You don't need iLife with iWork, nor does it say that you do. It just states, "...seamless integration with iLife '05."

The system requirements state:

•Macintosh computer with 500MHz or faster PowerPC G3, G4 or G5 (G4 for PowerBook); G4 or G5 recommended
•128MB of RAM (512MB recommended)
•8MB of video memory (32MB recommended)
•Mac OS X v10.3.6 or later
•QuickTime 6.5 or later
•iLife ’04 or later recommended
•1GB of available disk space
•DVD drive required to install applications


----------



## mikemchugh (Feb 21, 2001)

Will you have any iPod shuffles tomorrow ?


----------



## capitalK (Oct 21, 2003)

I don't have the answer to that question. I know for a fact we will have iLife 05, iWork and the Mac minis.

My wife was at an Apple Store in Ohio yesterday and they didn't even have the Suffles or minis on display, let alone in stock. We don't have them in at this moment but Apple has surprised us more than once by shipping last second for product launches. You'll have to come in to find out!


----------



## IronMac (Sep 22, 2003)

Lars said:


> The system requirements state:
> 
> •iLife ’04 or later recommended


Uhh...


----------



## capitalK (Oct 21, 2003)

iLife <I>Required</I> and iLife <I>Recommended</I> are two different things entirely.

Without iLife 04 you would still be able to USE iWork, but you would not be able to easily browse your iPhoto and iMovie libraries. You would still be able to bring in pictures, but you would not be able to easily browse your iPhoto library from WITHIN iWork.


----------



## monokitty (Jan 26, 2002)

Like CarbonKen said.


----------



## IronMac (Sep 22, 2003)

Ok, thanks for clarifying that! I guess I will be showing up on Saturday afternoon.


----------



## RISCHead (Jul 20, 2004)

Hey CarbonKen,
Why not throw in some early bird discounts (e.g. no tax on the first 10 copies sold)


----------



## capitalK (Oct 21, 2003)

I don't make the decisions as far as pricing and promotions, but giving 10 people $15 off ($150) isn't as good a promotion as giving one person a $300 iPod mini, IMO.


----------



## RISCHead (Jul 20, 2004)

sure - I was just being facetious - I had meant the early bird prizes in addition to the ipod - all a matter of probability and statistics in terms of whats better -


----------



## capitalK (Oct 21, 2003)

If it were up to me I'd give EVERYBODY free copies!

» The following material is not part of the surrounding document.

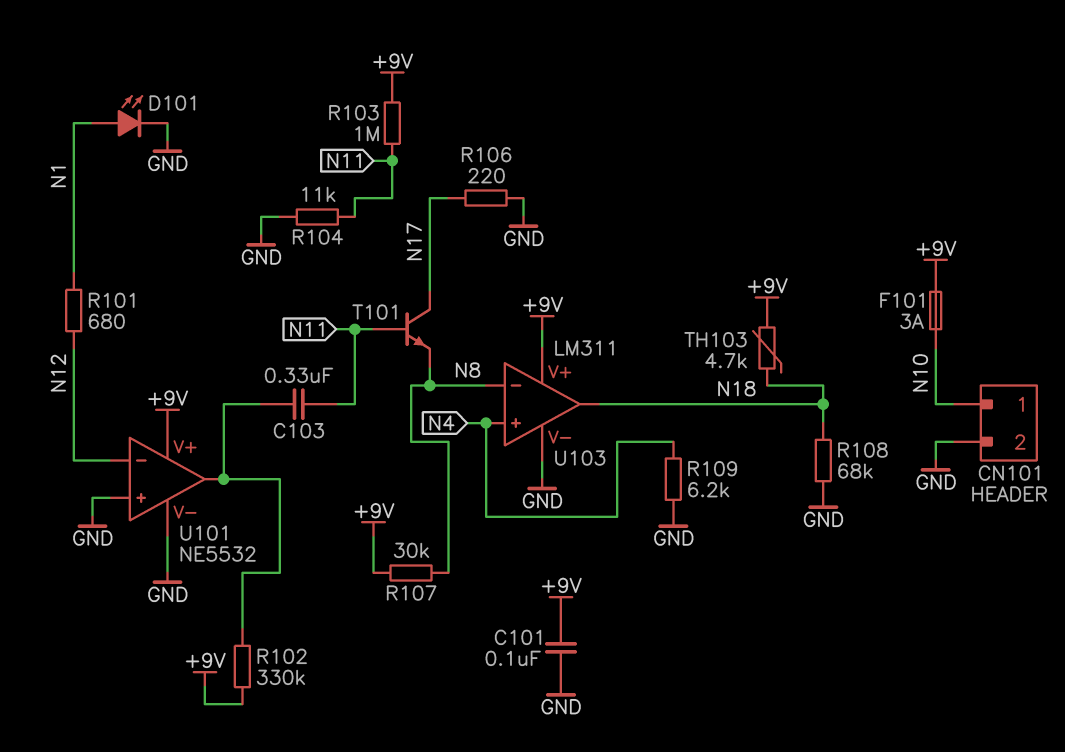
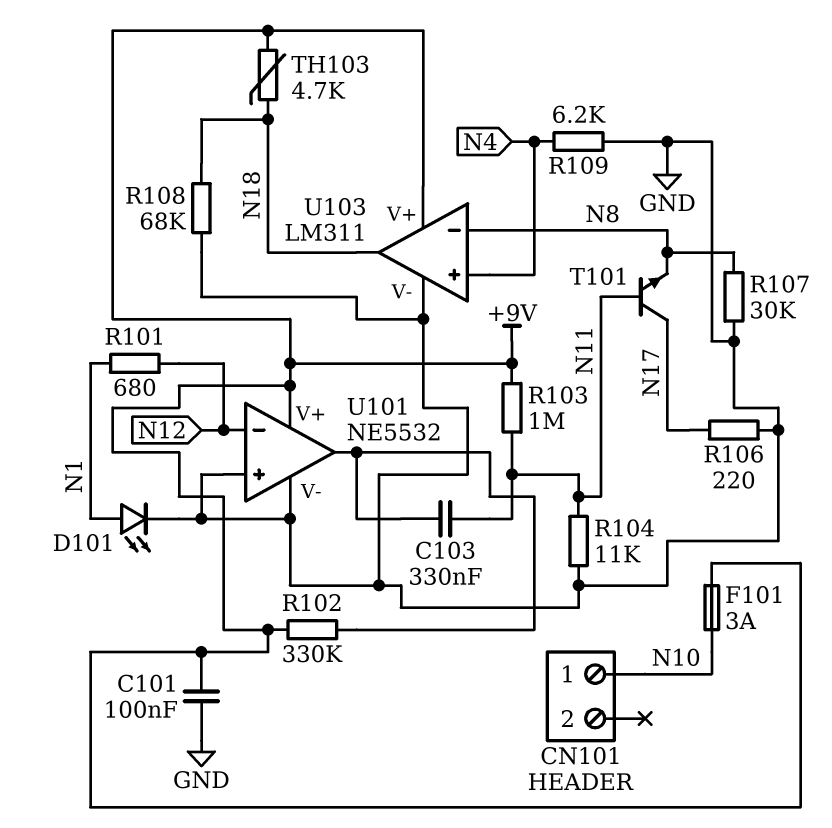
CN101 pin 2: GND -> none
R107: 30k (+9V, N8) -> 30k (GND, N8)

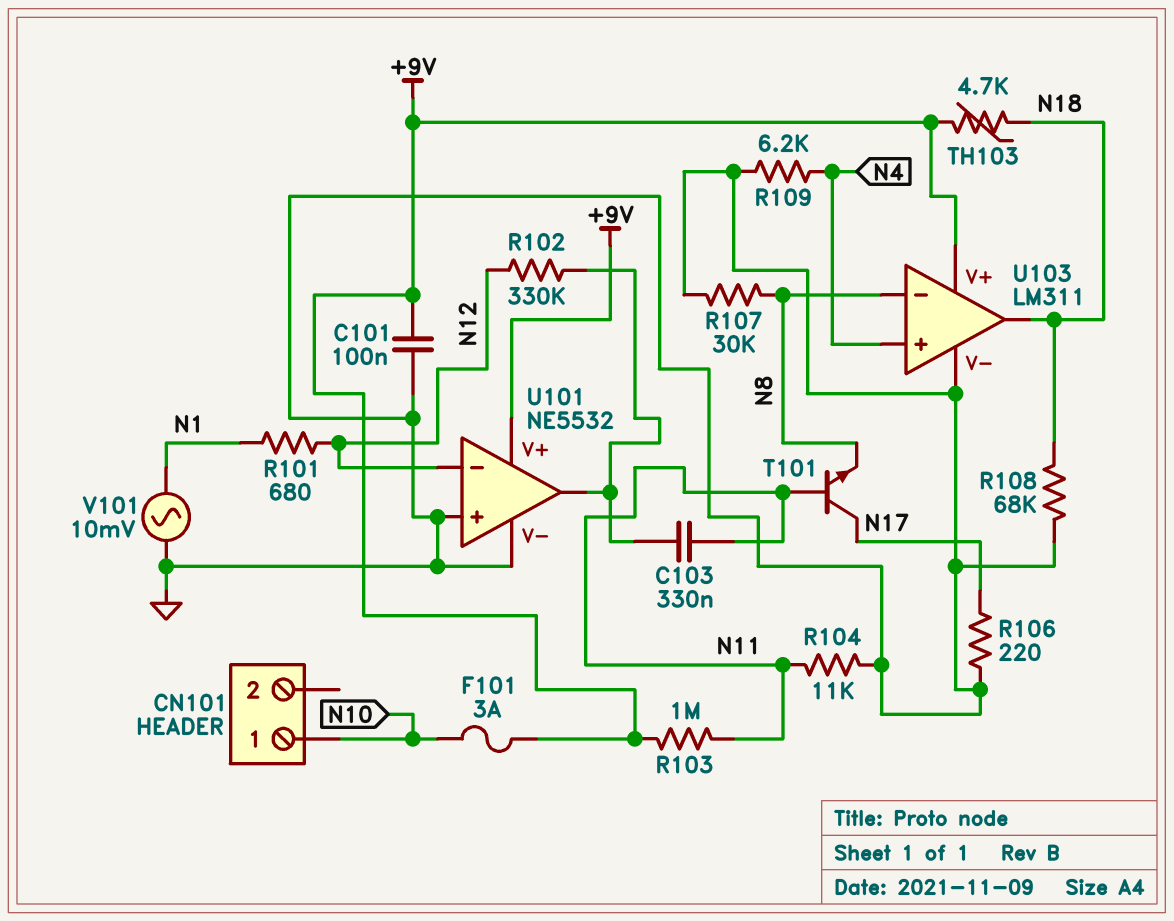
D101: LED (A N1, K GND) -> none
R102: 330k (+9V, U101/out) -> 330k (N12, U101/out)
V101: none -> AC 10mV (GND, N1)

But I don't think I'd be the manager for long


----------



## marrmoo (Jul 24, 2003)

I will be there tomorrow to pick up my copy of iLife.
If anyone is interested I can bring my wife's iPod Shuffle in for a look see. I might have to pry it out of her hands but very willing to do that for the faithful here at ehMac


----------



## capitalK (Oct 21, 2003)

We will have 4 Mac minis set up tomorrow, including one set up to a TV.


----------



## Lawrence (Mar 11, 2003)

I was first in line at Carbon at 9:50 a.m....
I waited in line until they opened at 10:05 a.m. this morning and then bought the first copy of iLife.

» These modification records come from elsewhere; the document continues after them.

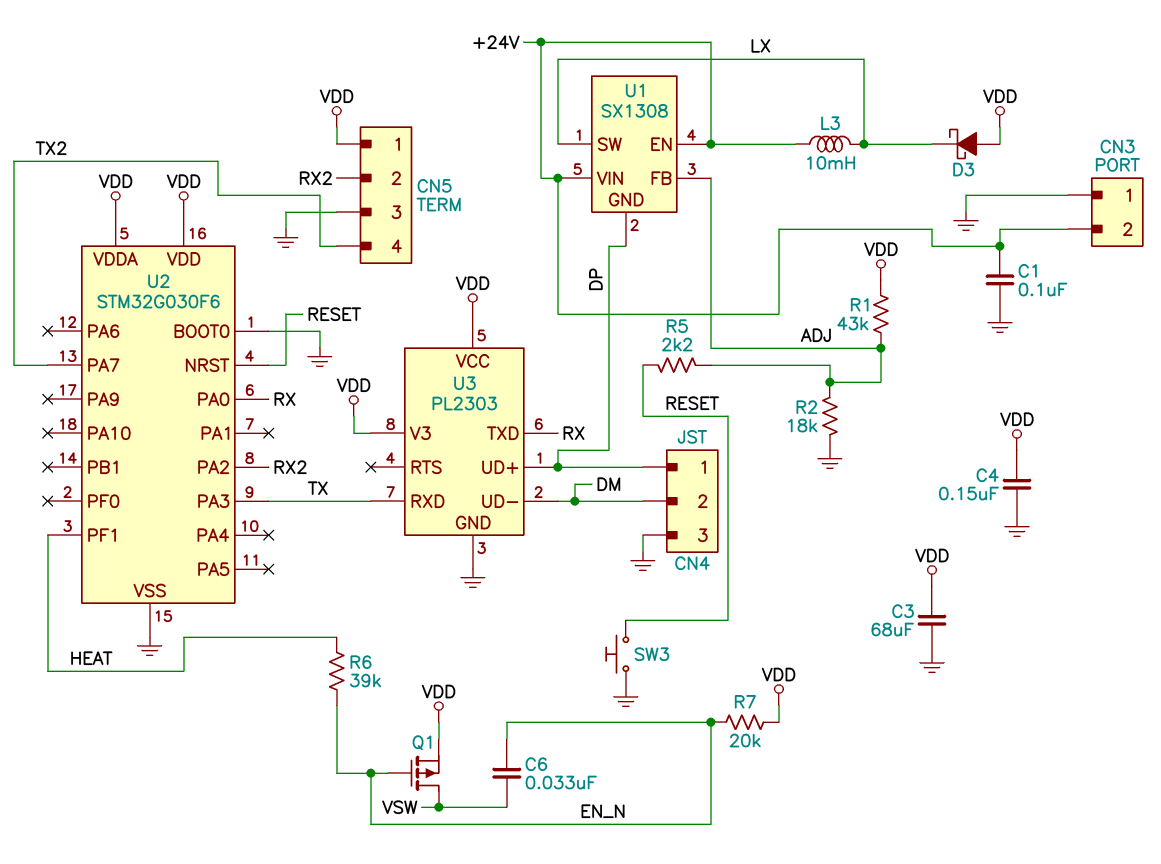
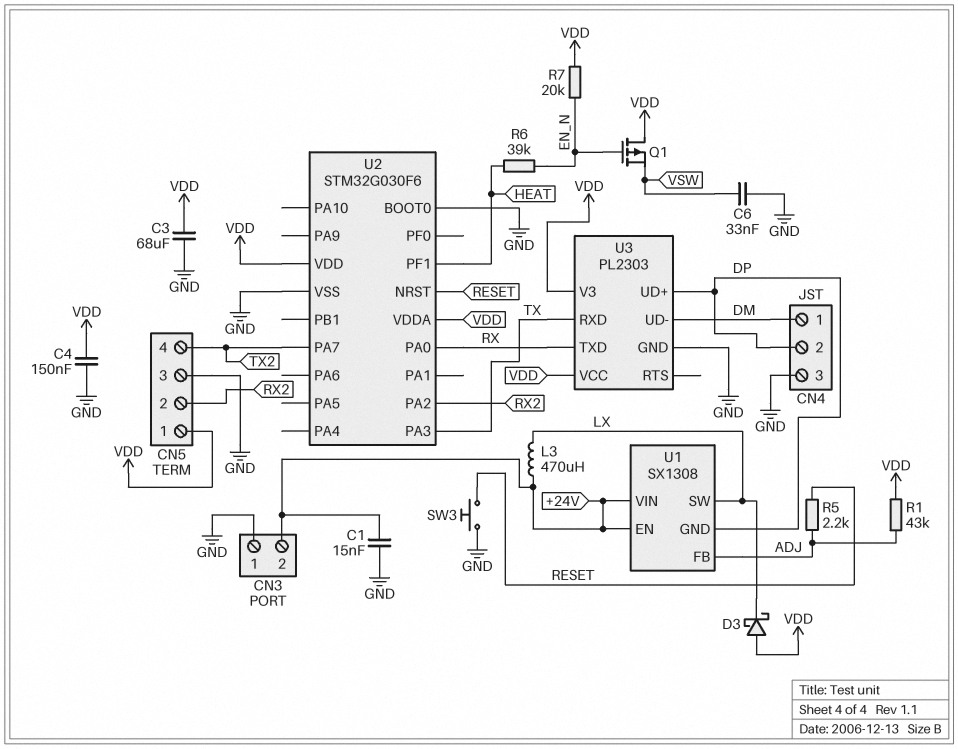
C1: 100nF (+24V, GND) -> 15nF (+24V, GND)
C6: 33nF (EN_N, VSW) -> 33nF (GND, VSW)
CN4 pin 1: DP -> DM
CN4 pin 2: DM -> DP
L3: 10mH (+24V, LX) -> 470uH (+24V, LX)
Q1: PMOS (G EN_N, D VSW, S VDD) -> PMOS (G EN_N, D VDD, S VSW)
R2: 18k (ADJ, GND) -> none

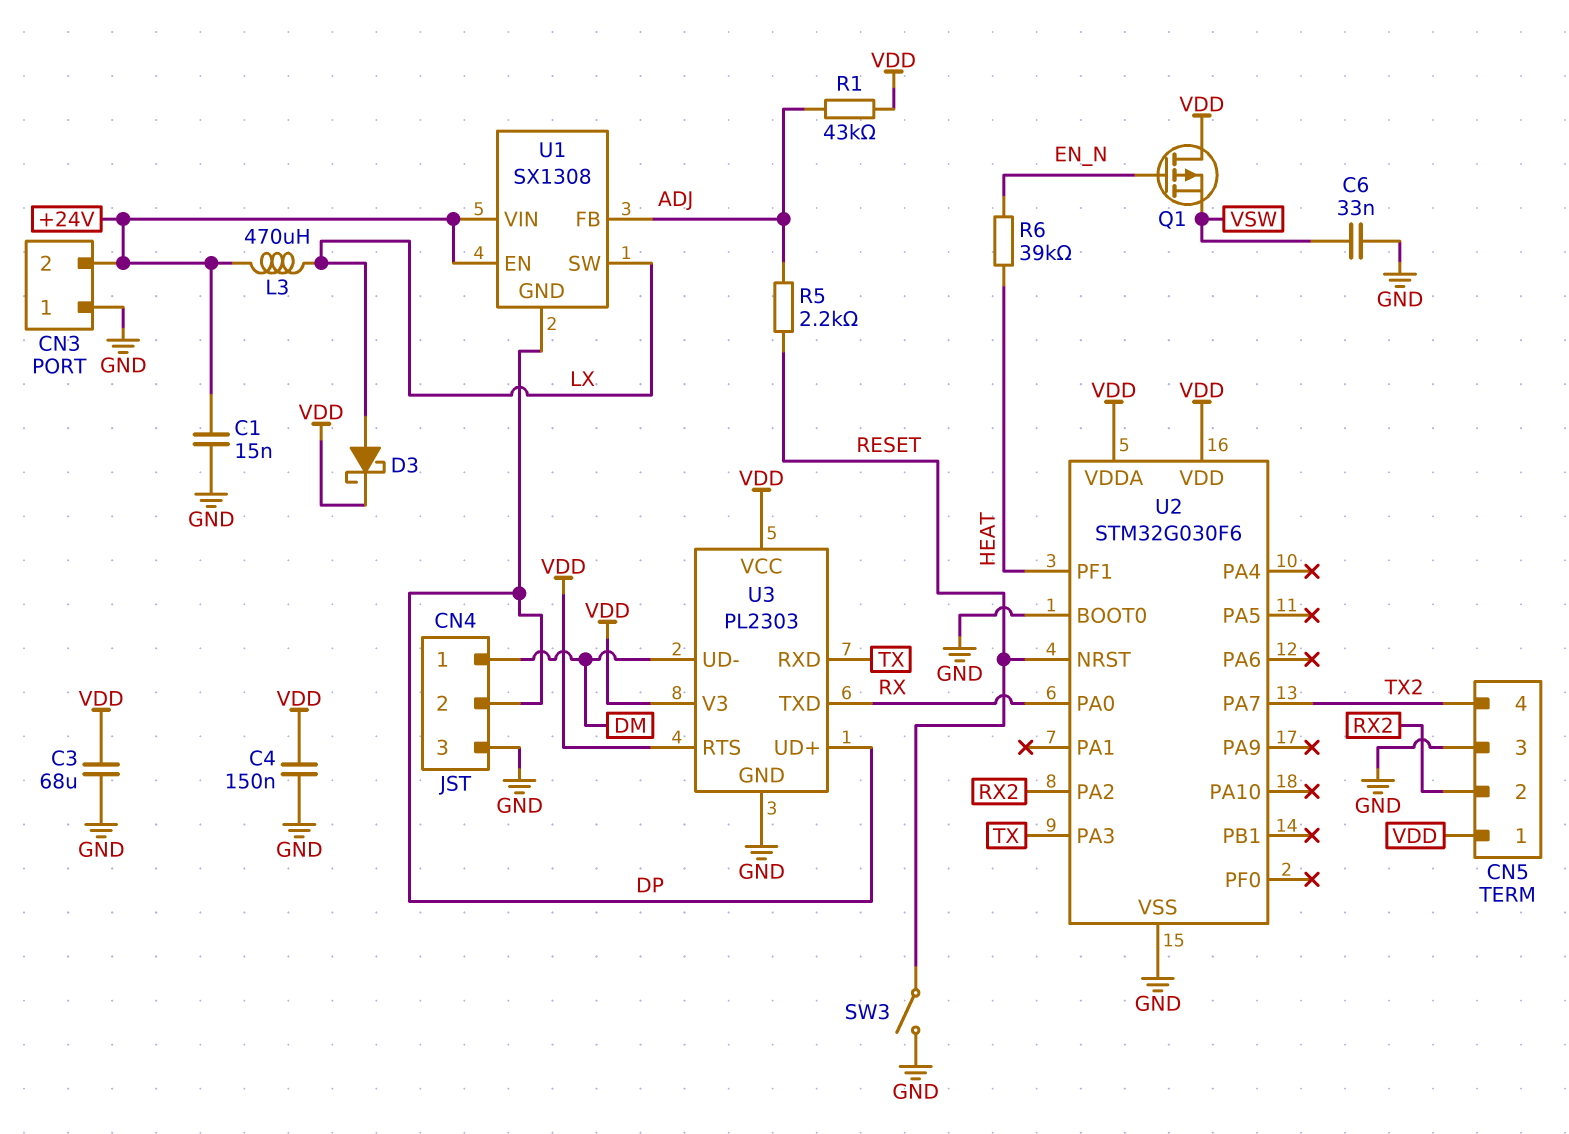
D3: schottky (A VDD, K LX) -> schottky (A LX, K VDD)
R7: 20k (EN_N, VDD) -> none
SW3: button (GND, RESET) -> switch (GND, RESET)
U3 pin RTS: none -> VDD

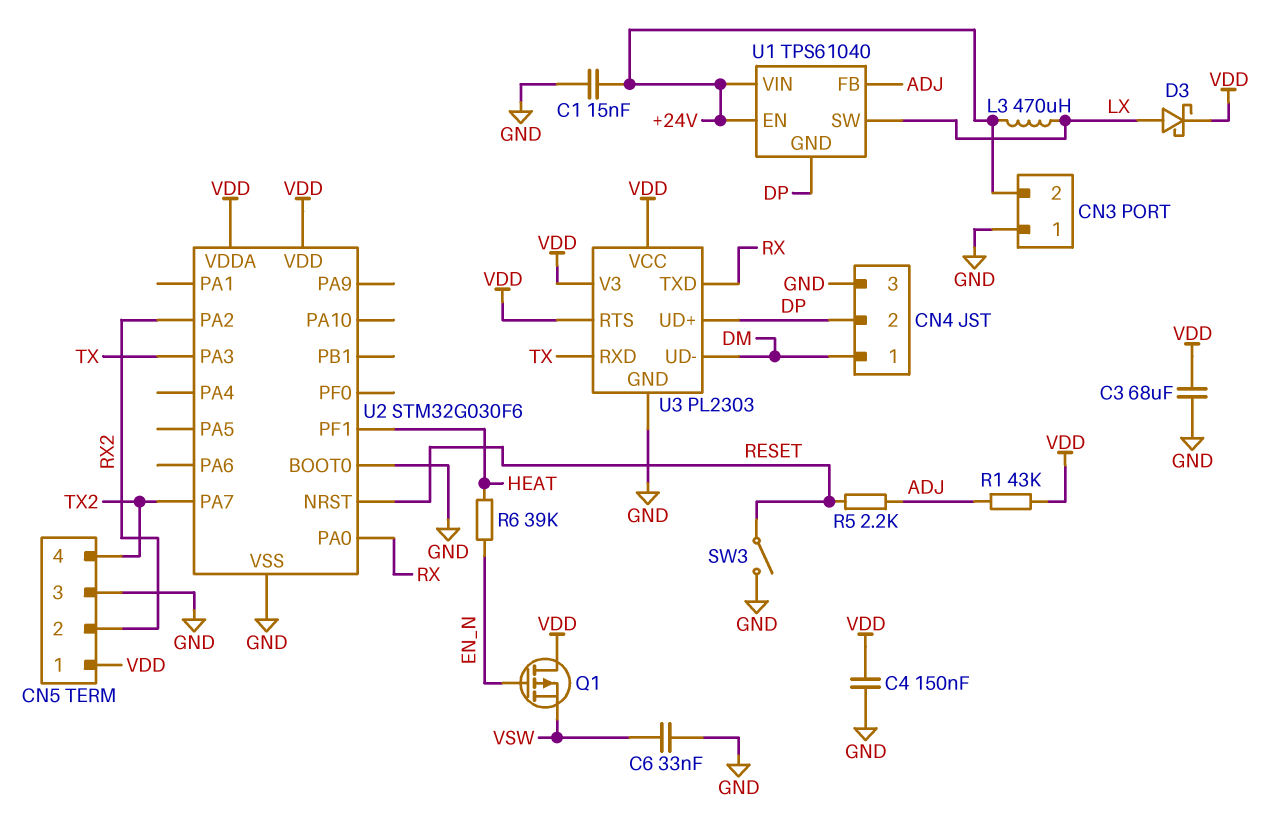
U1: SX1308 -> TPS61040

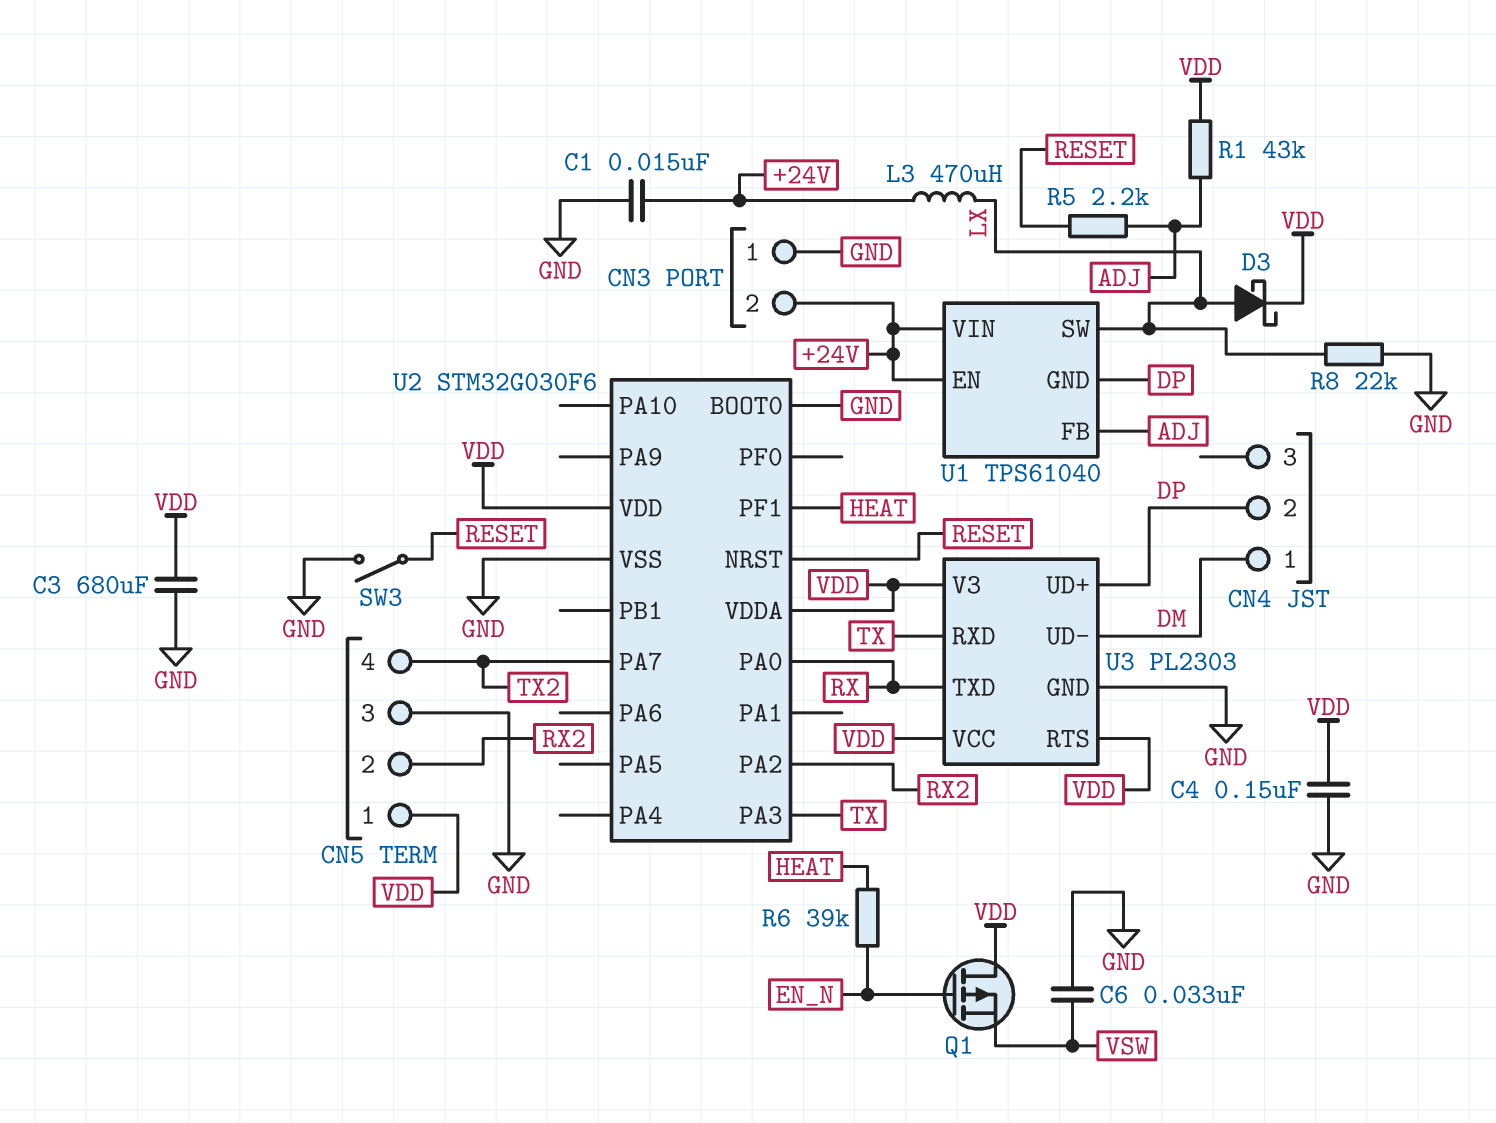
C3: 68uF (GND, VDD) -> 680uF (GND, VDD)
CN4 pin 3: GND -> none
R8: none -> 22k (GND, LX)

I entered the giveaway for the iPod.

Originally I ordered iLife 05 from Apple but later I cancelled my order because
it's a lot easier and faster to just go to Carbon and buy it.

I got home to find that the power had been out since after I left,
Crap!!!...I couldn't even install iLife if I wanted to.
The power came back on at 11:00 a.m.

I'm logging off now to install iLife 05

Dave


----------



## Lawrence (Mar 11, 2003)

*iLife is it worth it?*

I freakin well hope so...I just spent my grocery money on it.
(Mmmmm....Rice and Potatoes for the rest of the month)

It's seems to be alright in it's first initial look,
I'd say that it'll take me awhile to go through it all to see what's changed and to
see what neat iMovie tricks I can do that I couldn't do before.

I'll have to install it on my music computer next to see how Garageband works,
I hope Apple doesn't get upset that I have the new iLife 05 on two computers.

Now if I could only figure out what to do with these Apple coupons...Hmmmm...

Dave


----------



## Bjornbro (Feb 19, 2000)

I'm sure most grocers will accept the Apple coupons for rice and potatoes.


----------



## Lawrence (Mar 11, 2003)

Bjornbro said:


> I'm sure most grocers will accept the Apple coupons for rice and potatoes.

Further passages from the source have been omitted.